When you spend many hours alone in a room
you have more than the usual chances to disgust yourself—
this is the problem of the body, not that it is mortal
but that it is mortifying. When we were young they taught us
do not touch it, but who can keep from touching it,
from scratching off the juicy scab? Today I bit
a thick hangnail and thought of Schneebaum,
who walked four days into the jungle
and stayed for the kindness of the tribe—
who would have thought that cannibals would be so tender?
Lucia Perillo's Inseminating the Elephant (Copper Canyon Press, 2009) was a finalist for the Pulitzer Prize and received the Bobbitt award from the Library of Congress. She lives in Seattle, Washington.

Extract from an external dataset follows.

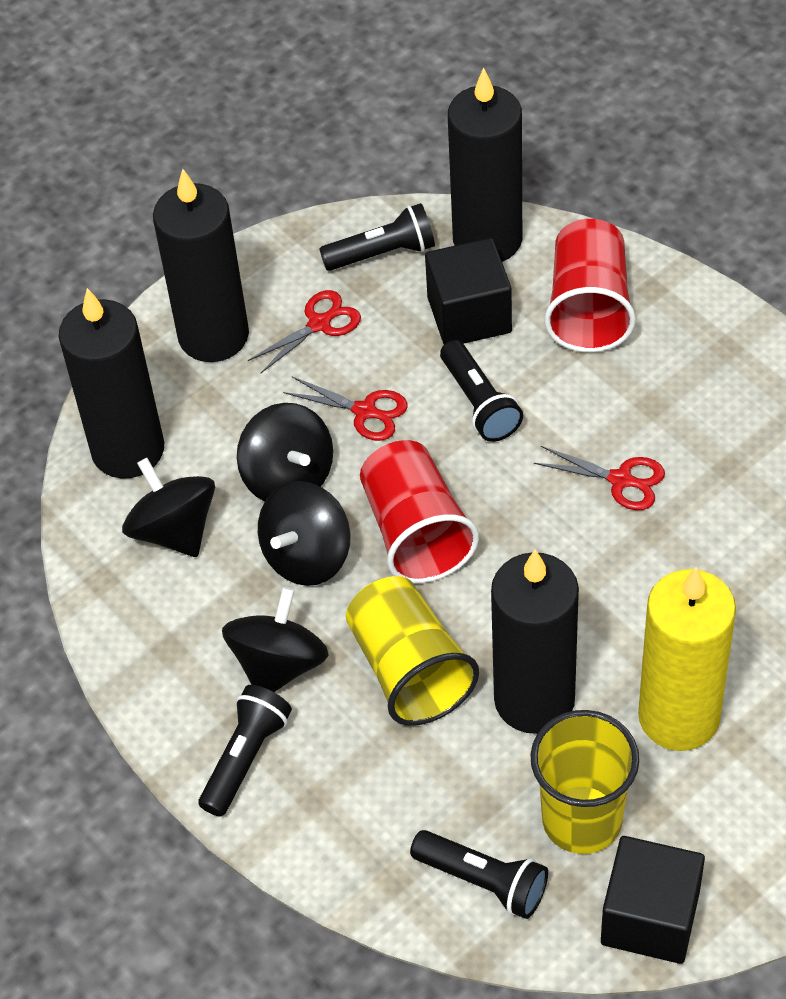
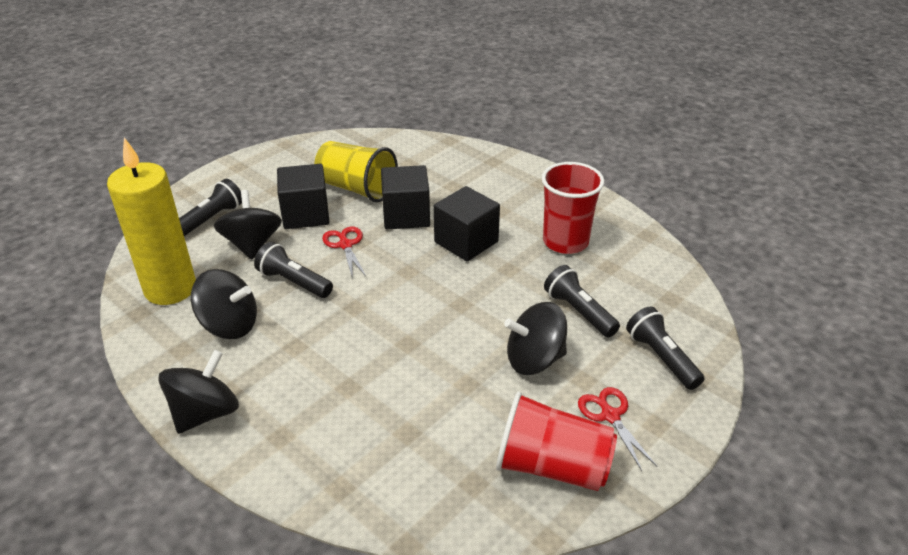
black candle: 4 -> 0
black cube: 2 -> 3
red scissors: 3 -> 2
yellow cup: 2 -> 1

Perillo has long lived with, and written about, her struggle with debilitating multiple sclerosis. Her bracing sixth book of poems, published concurrently with her debut story collection, takes an unflinching, though not unsmiling, look at mortality. Perillo has a penchant for dark humor, for jokes that stick. She muses, in one grimly amusing poem, on "those who have drifted through thus far of their allotted/ fifty or seventy or ninety years on Earth/ with no disasters happening," using poetry as a way to "meditate against my envy/ aimed at those who drift inside the bubble of no trouble." But Perillo isn't petty; for her, despite the joking tone, the stakes are always high. The book is full of practical advice, including instructions on "The freak-out" which "wants wide open space,/ though the rules call for containment // there are the genuine police to be considered/ which is why I recommend the empty vestibule." It's also full of a kind of transcendent resolve only harsh experience can bring: "no matter what has happened since,/... / the sadness of the bound-to-happen/ the ecstasy of the fragile moment,/ I know one night I narrowed my gaze/ and attended to my captaining, while the sea/ gave me more serious work than either love or speech."